Longtime Selma rights activist to be honored
Published 12:00 am Wednesday, November 5, 2003
Longtime civil rights activist
Rev. E. Randel Osburn is the recipient of this year’s Living Legend membership award banquet.
The annual event seeks to honor the foot soldiers of the civil rights movement. This year’s banquet will be Saturday at the 12th Stone Dinner Theatre, 1408 Water Ave.
Osburn, 58, of Atlanta, serves as executive director of the Southern Christian Leadership Conference Foundation and is a long-time civil and human rights activist who grew up in Perry County.
Among the guests will be Mrs. Coretta Scott King, SCLC President Martin Luther King III, and the Rev. James Orange.

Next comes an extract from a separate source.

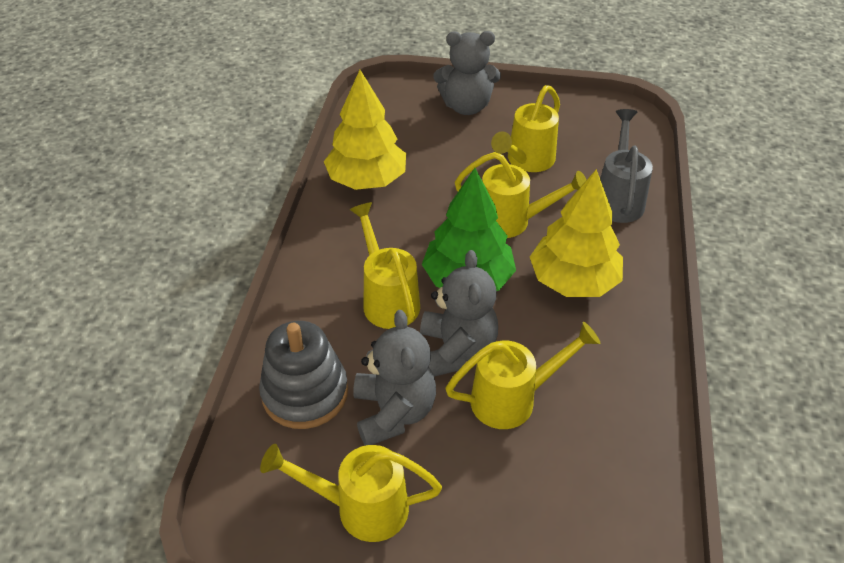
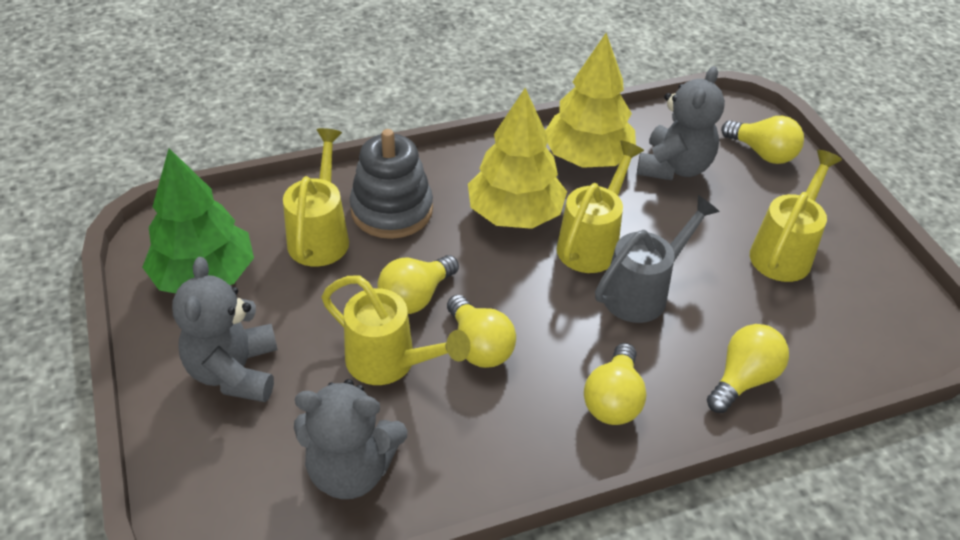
yellow light bulb: 0 -> 5
yellow watering can: 5 -> 4

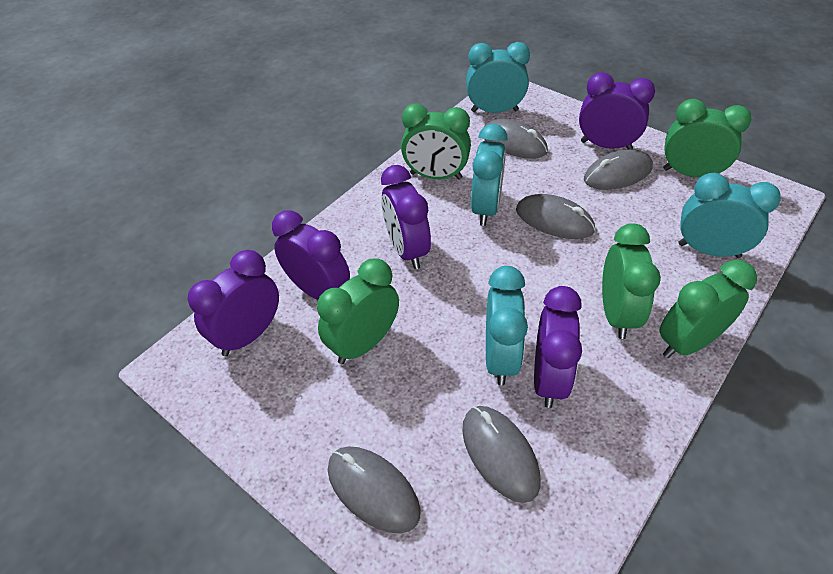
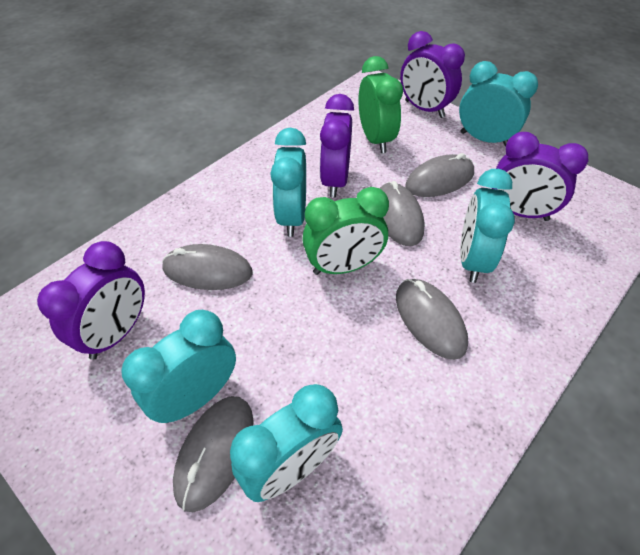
green clock: 5 -> 2
purple clock: 5 -> 4
turquoise clock: 4 -> 5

Osburn is a 38-year veteran of the SCLC. He was the youngest minister in the Rev. Dr. Martin Luther King Jr.’s original field staff. He was also a leader in the sit-in movement and has been jailed 75 times during his career.
Burke noted that Osburn’s first arrest was in Marion, for selling copies of Jet magazine which he hid in his peanut cart.
Osburn’s work continued long after the 1960s. He made major contributions to HUD’s Section 8 program as well as the Upward Bound (college) program. In addition, he serves on numerous boards around the nation, including the board of the National Voting Rights Museum & Institute.
The Living Legend Membership Banquet, which has been held every year but one since the opening of the museum in 1993, serves two purposes: to boost membership and to honor a major figure in the civil rights movement.
Burke said that Osburn may not be as well known as some others, but that he has been a critical
&uot;support system&uot; for SCLC and serves as a special advisor to Martin Luther King III.
Previous recipients have included F.D. Reese, James Orange, Dick Gregory, C.T. Vivian, Theresa Burroughs and John Hulett.
Tickets to the banquet are $30, $15 for students and $10 for renewed museum members, and are available at the museum, located at 1012 Water Ave.